Saving Attention

It turns out that as much as you can pay with your attention, you can also save with it.

Many people seem to think that time is a ressource, but is it, really?
I have reasons to believe that time isn't a ressource.
I think that you can't really allocate time, you can only pass through it.
While passing through time what you really allocate is your attention.
You PAY attention; and you only have so much of it.

So how can we spend our attention more thoughtfully?
How can we estimate the worth of the things that we spend our attention on?
Is there any way that we can measure this kind of returns on investment?
I have reasons to believe that yes, some things are more worthy of our attention that other things.
Some things have better returns on investment than other things.

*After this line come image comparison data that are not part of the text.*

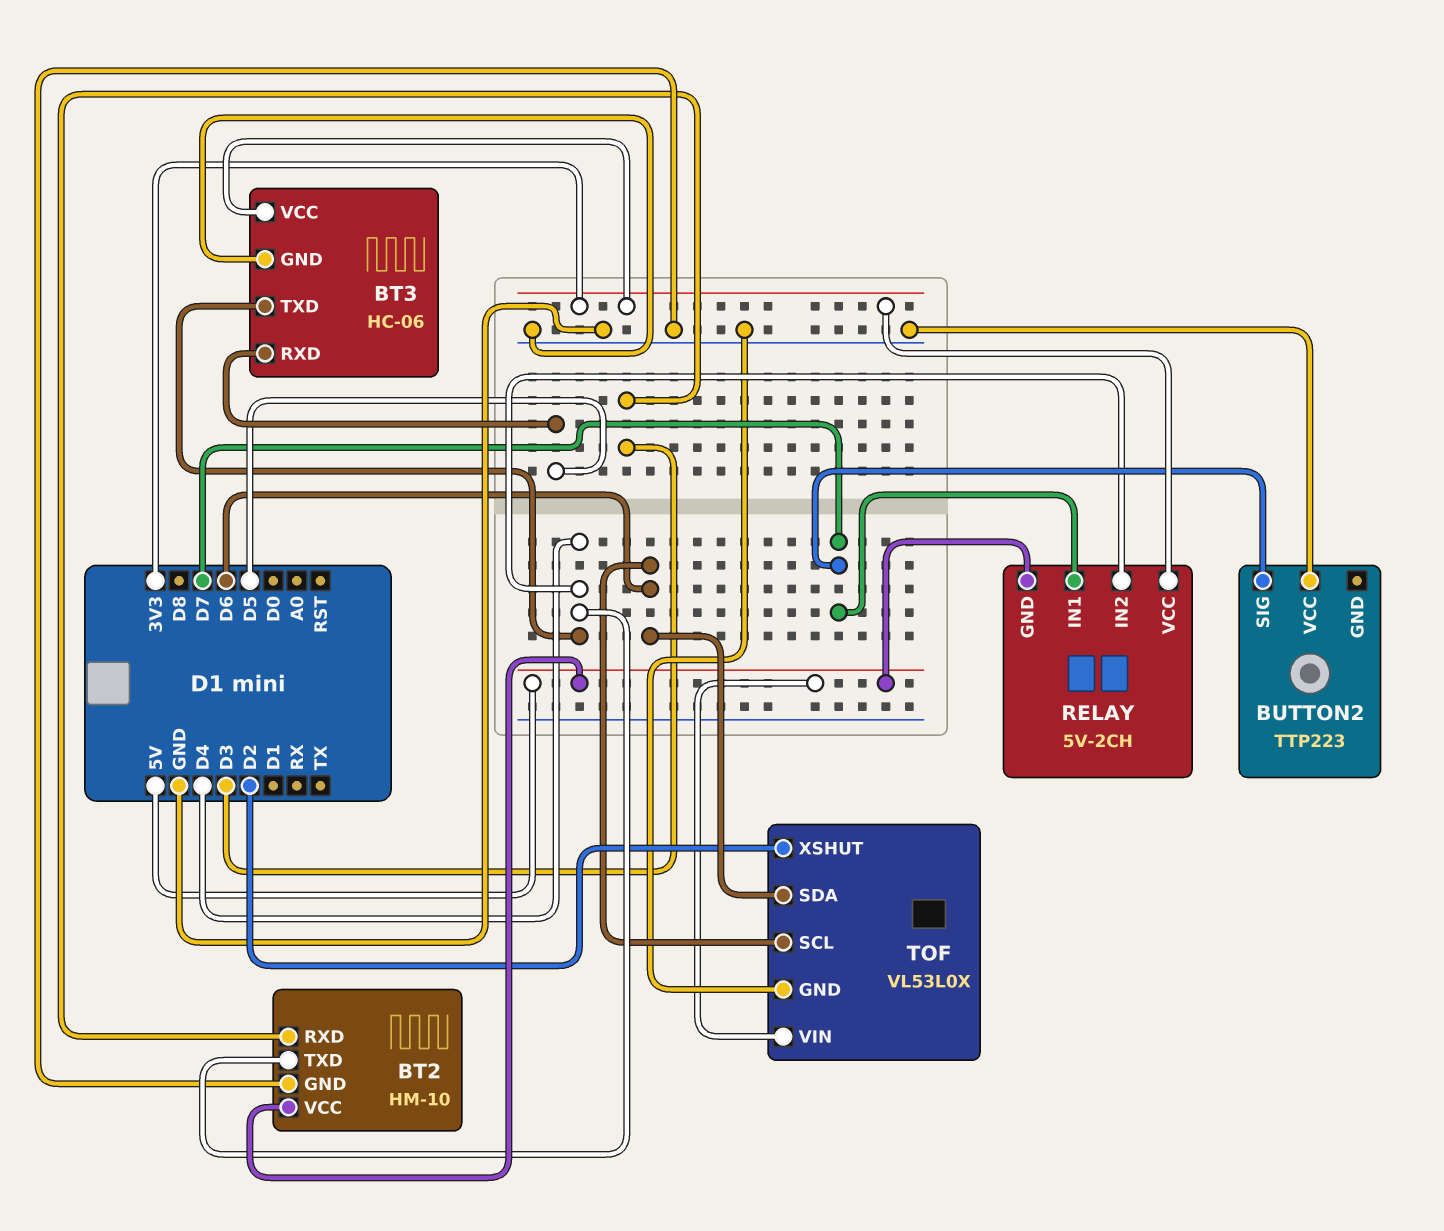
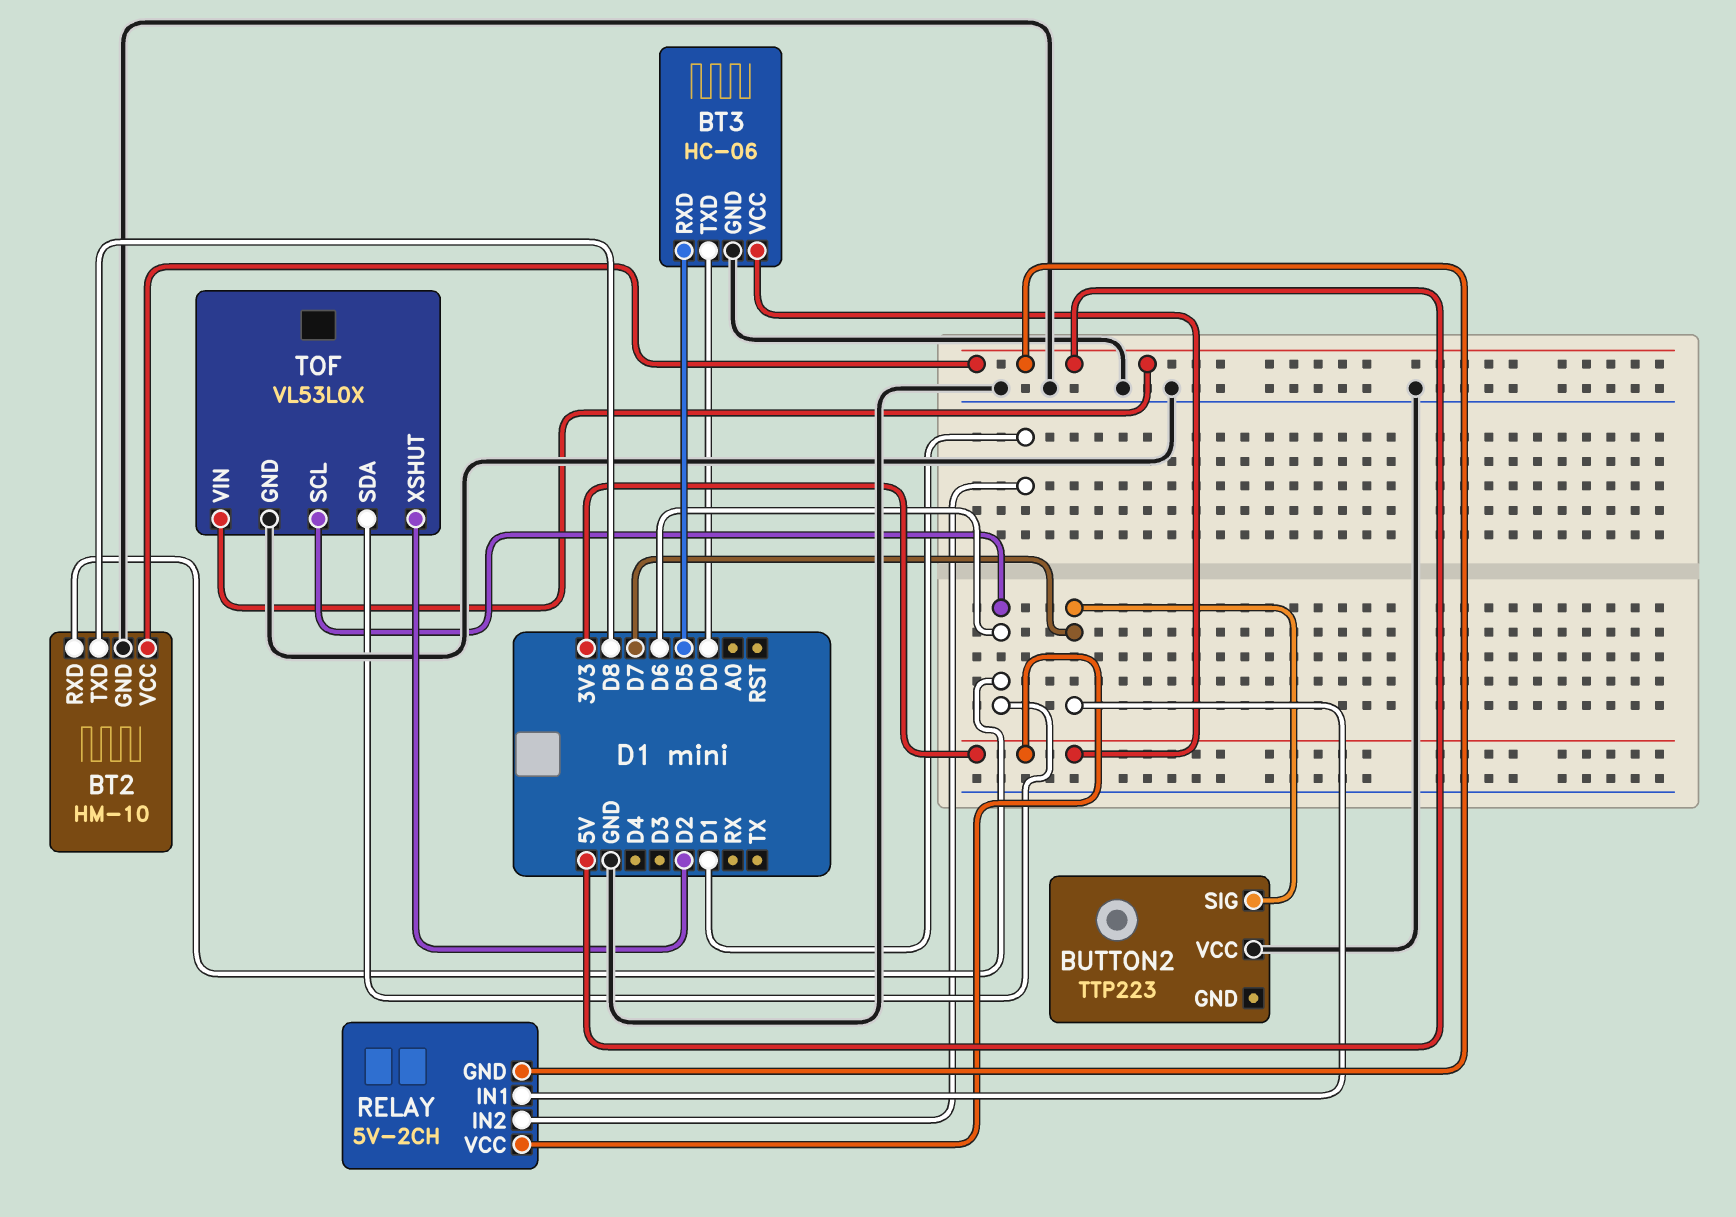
BT2 pin RXD: D3 -> D6
BT2 pin TXD: D4 -> D8
BT3 pin TXD: D4 -> D0
RELAY pin IN2: D4 -> D1

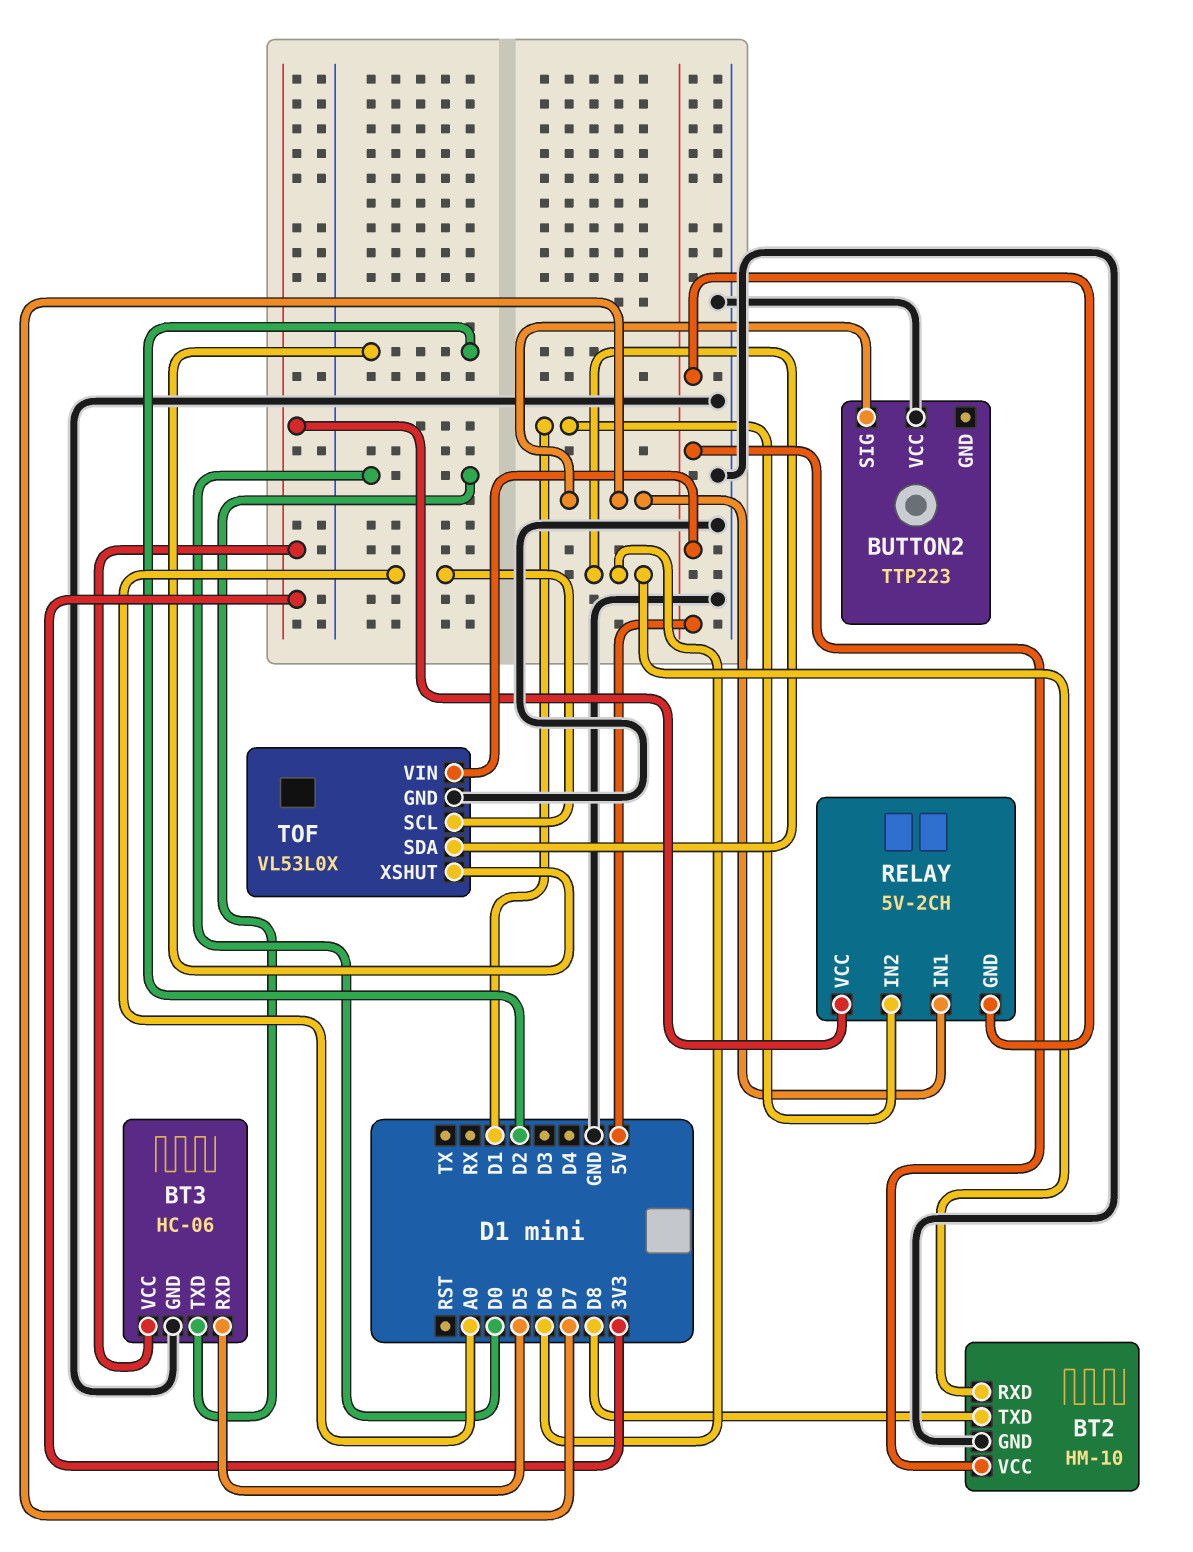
TOF pin SCL: D6 -> A0

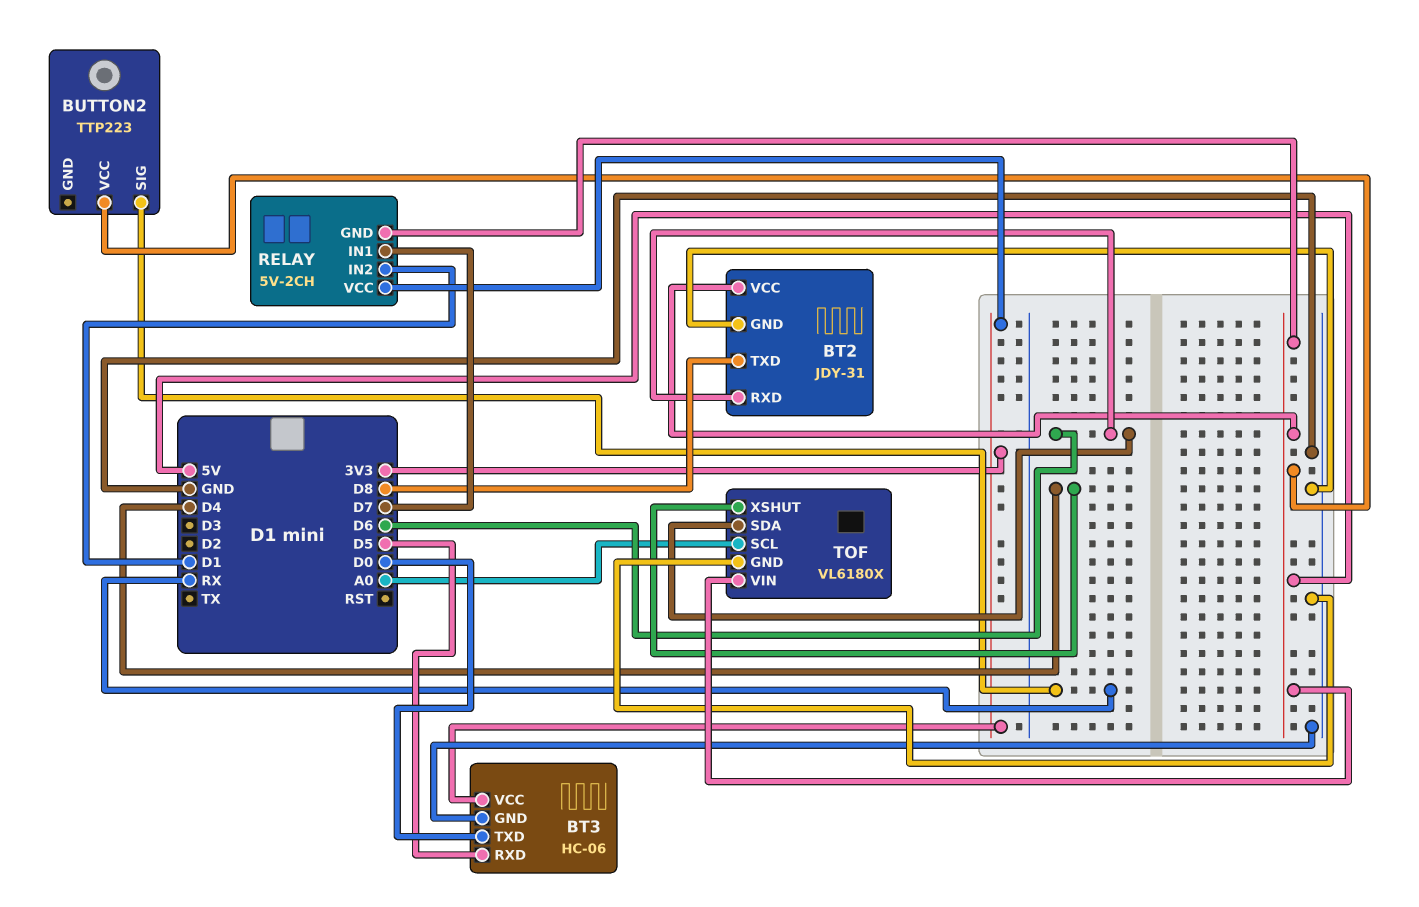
BT2: HM-10 -> JDY-31
BUTTON2 pin SIG: D7 -> RX
BUTTON2 pin VCC: GND -> 5V
TOF: VL53L0X -> VL6180X
TOF pin XSHUT: D2 -> D4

Stop Sign is worthy ouf our attention
Stop signs are worthy of our attention

When some people are making a phone call, while driving a car on the highway, they probably don't measure the potential impact that this kind of attention spending can have on their total expected worth of their attention. The reason of this is that they probably weren't paying enough attention in their physics lectures, the ones about kinetic energy where it is described as a function of mass and velocity. 
They don't seem to understand that the speed of a car that they drive has an influence on the kind of damage they are likely to cause to themselves and to others.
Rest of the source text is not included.